At around 600 B.C. several ancient tribes passed through this region, including the Trach-Kimmer and Skit tribes as well as the Celts in the III century B.C. The origins of Singidunum (Belgrade) are connected to the presence of the Celtic tribe Scordisci. As a fortified settlement Singidunum is first mentioned around the year 279 B.C. The name was coined from the words “Singi” meaning “round” and “dunum” meaning “fortification” or “city”. It is also possible that the name originated from the Trach tribe Singa which happened to be there when the Celts first arrived. There are almost no indications of the existence of this Celtic town other than the several uncovered necropolises in the territories of Karaburma and Rospi cuprija which housed some artistically important items that once belonged to the Scordisci tribe warriors. Significant Celtic cultural influences became tightly woven into the spiritual culture of the denizens of Singidunum. These influences were later partially transferred and assimilated into the Roman ancient cultural elements.
The Romans gained control of Belgrade around the I century A.D. and maintained their grasp on the city over the subsequent four centuries. The soldiers of the Moesian legion were the first Roman military presence in Singidunum. The interesting graves, shaped like wells, which were discovered in the Republic square and other locations around Belgrade come from this period. In addition to Singidunum, the Roman legion also controlled Taurunum which is today known as Zemun. Both cities became significant military outposts in the fortified Roman border – “limesu”.

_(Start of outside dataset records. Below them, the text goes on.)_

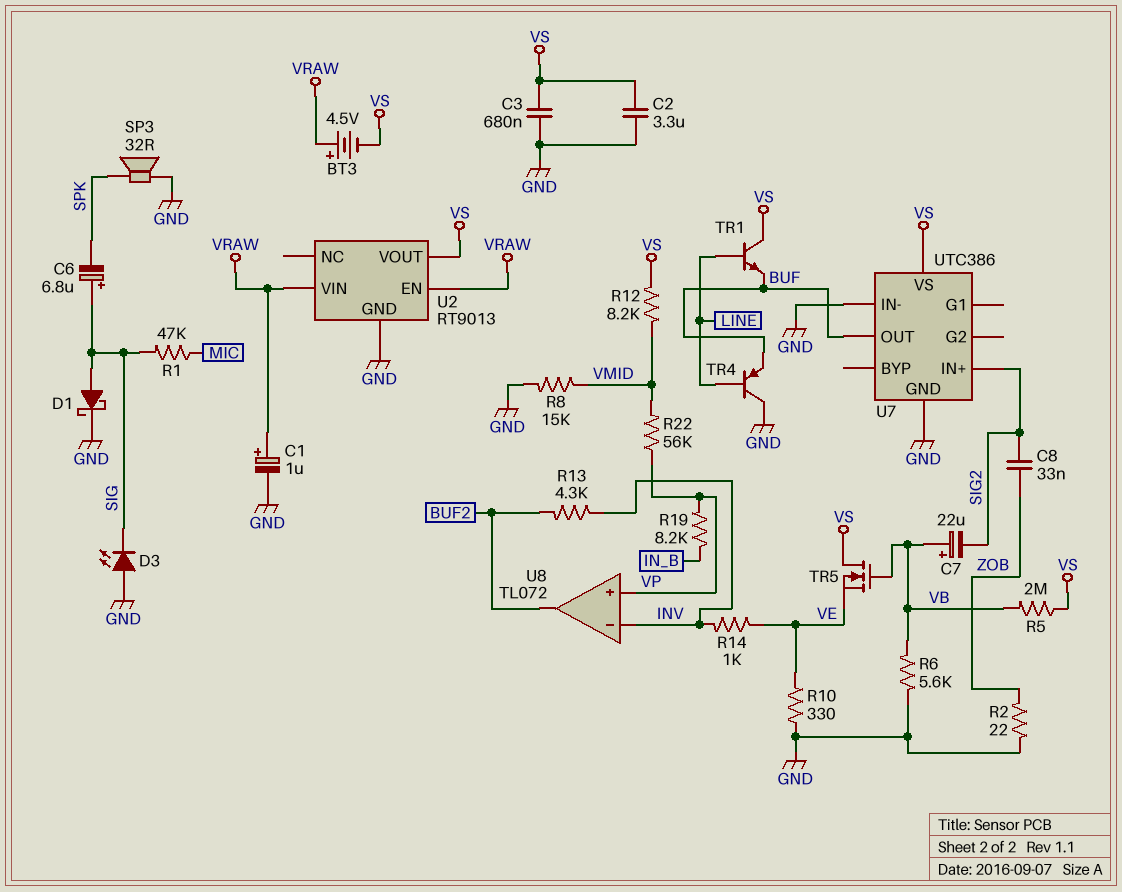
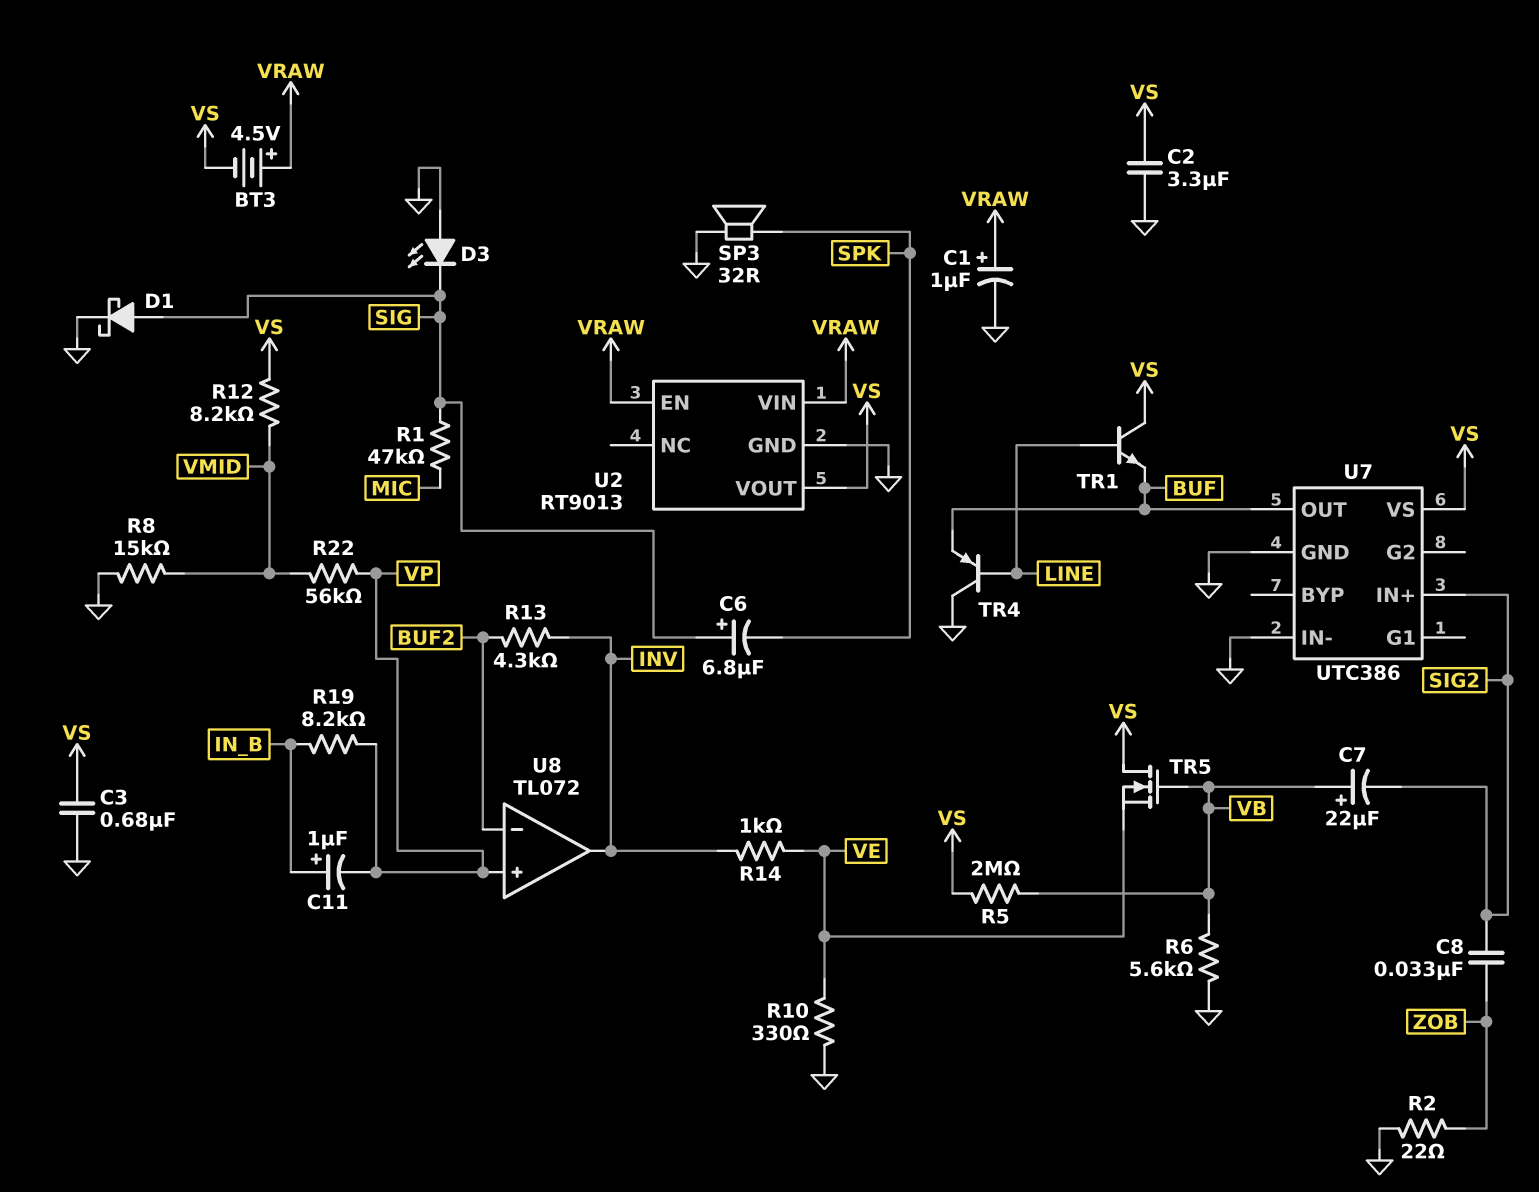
C11: none -> 1uF (plus IN_B, minus VP)
U8 pin in-: INV -> BUF2
U8 pin out: BUF2 -> INV

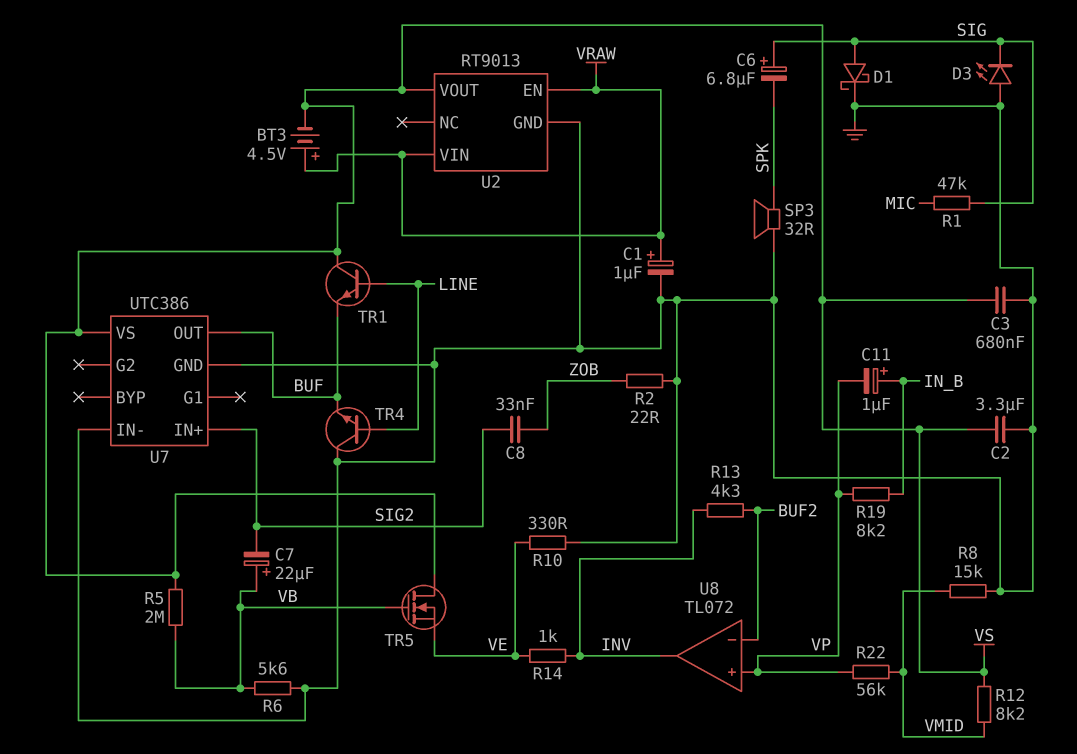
TR4: PNP (B LINE, C GND, E BUF) -> NPN (B LINE, C GND, E BUF)

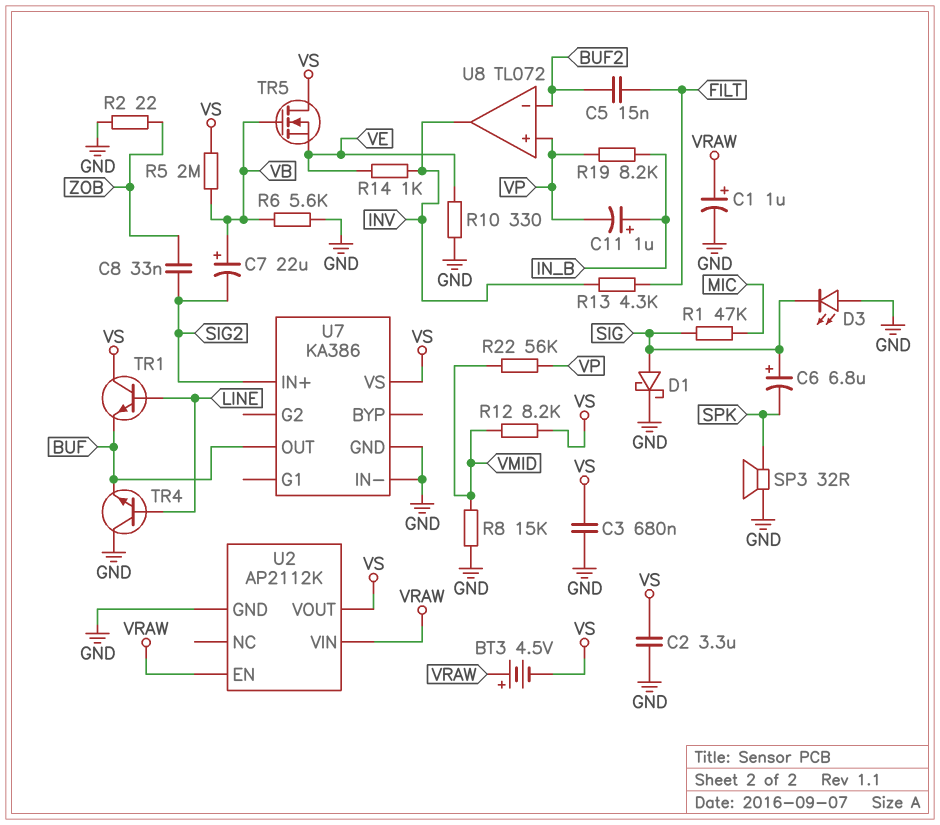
C5: none -> 15nF (BUF2, FILT)
R13: 4.3k (BUF2, INV) -> 4.3k (FILT, INV)
U2: RT9013 -> AP2112K
U7: UTC386 -> KA386

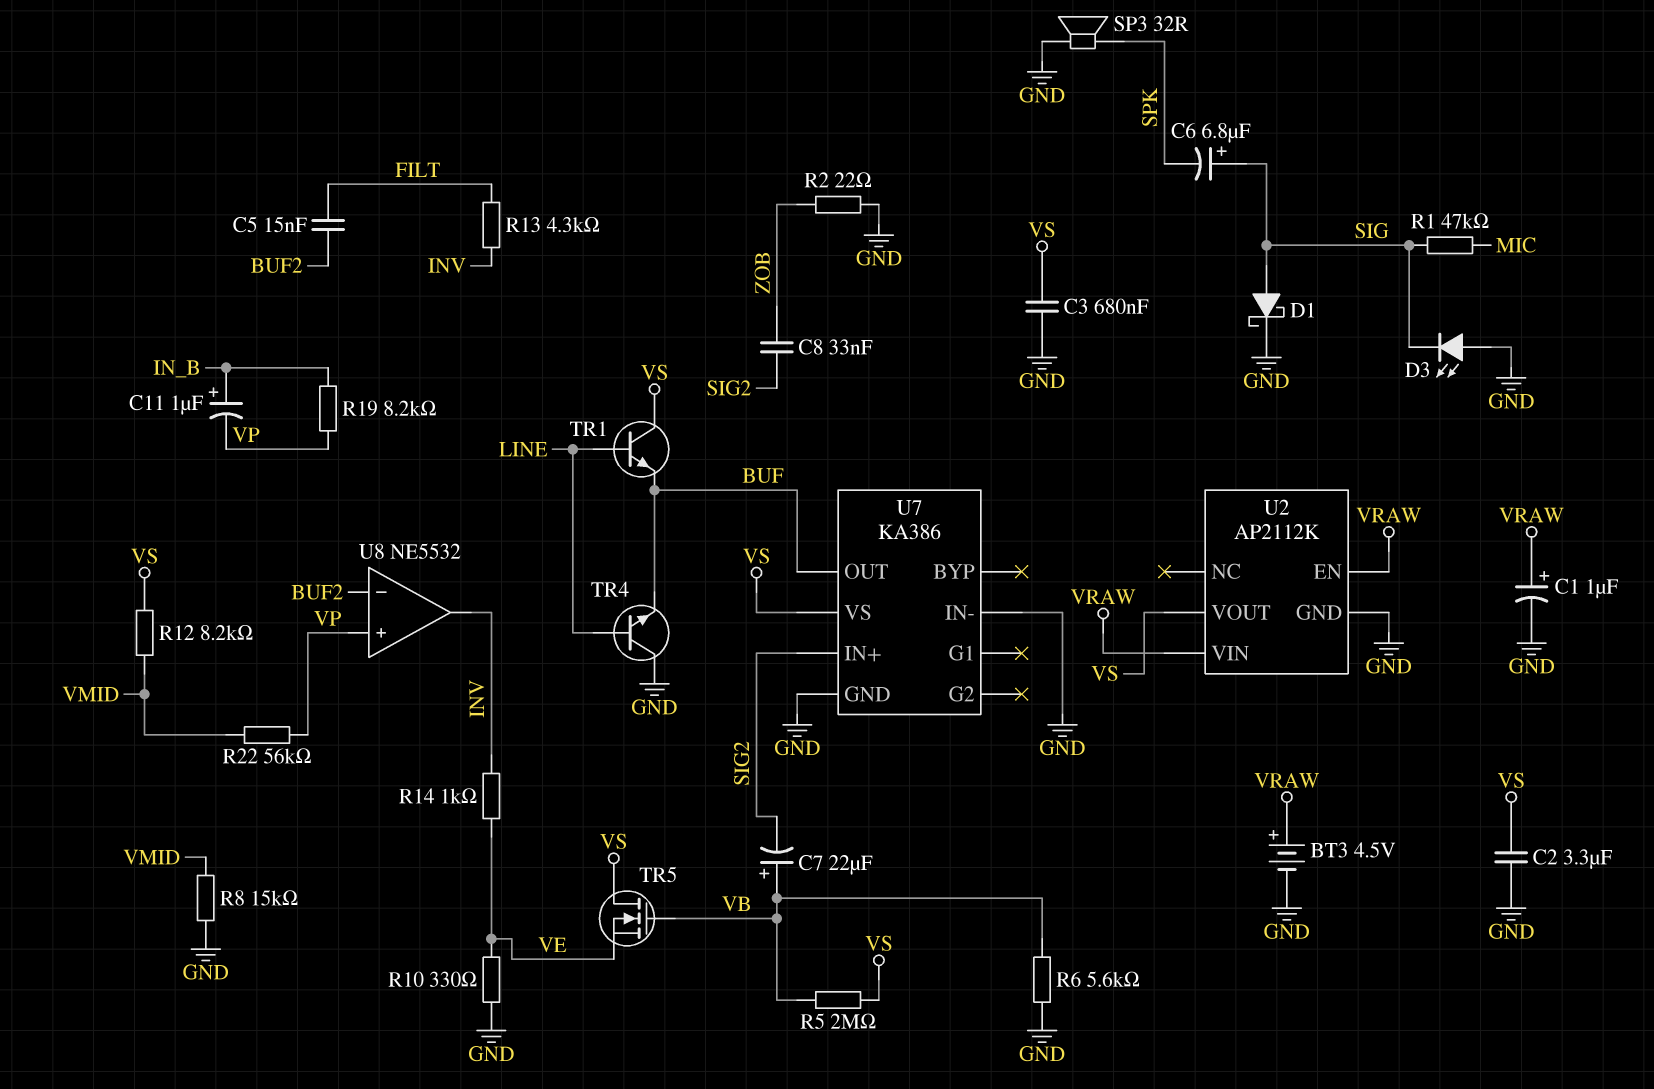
BT3: 4.5V (plus VRAW, minus VS) -> 4.5V (plus VRAW, minus GND)
U8: TL072 -> NE5532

Singidunum experienced a certain golden age around the year 86 A.D. when the IV Flavia legion arrived. This is when the first stone fortification in the High town was built and its fragments still exist today. This castrum was square-shaped and covered the area of today’s “High town” in Kalemegdan. The appearance of Taurunum (Zemun) from that time is less known, but it is theorized that it was located in the area of today’s “Lower town”. As a significant Roman outpost, Singidunum gained the rights of a city in the II century A.D., during the rule of King Hadrian. Its military importance became even higher in the III century when King Aurelius left Dachia and the Upper Moesia gained new borders along the right bank of Danube. This is when Singidunum was the center of the Christian episcopate. A while later it also became the birthplace of the Roman emperor Jovian Flavius Claudius.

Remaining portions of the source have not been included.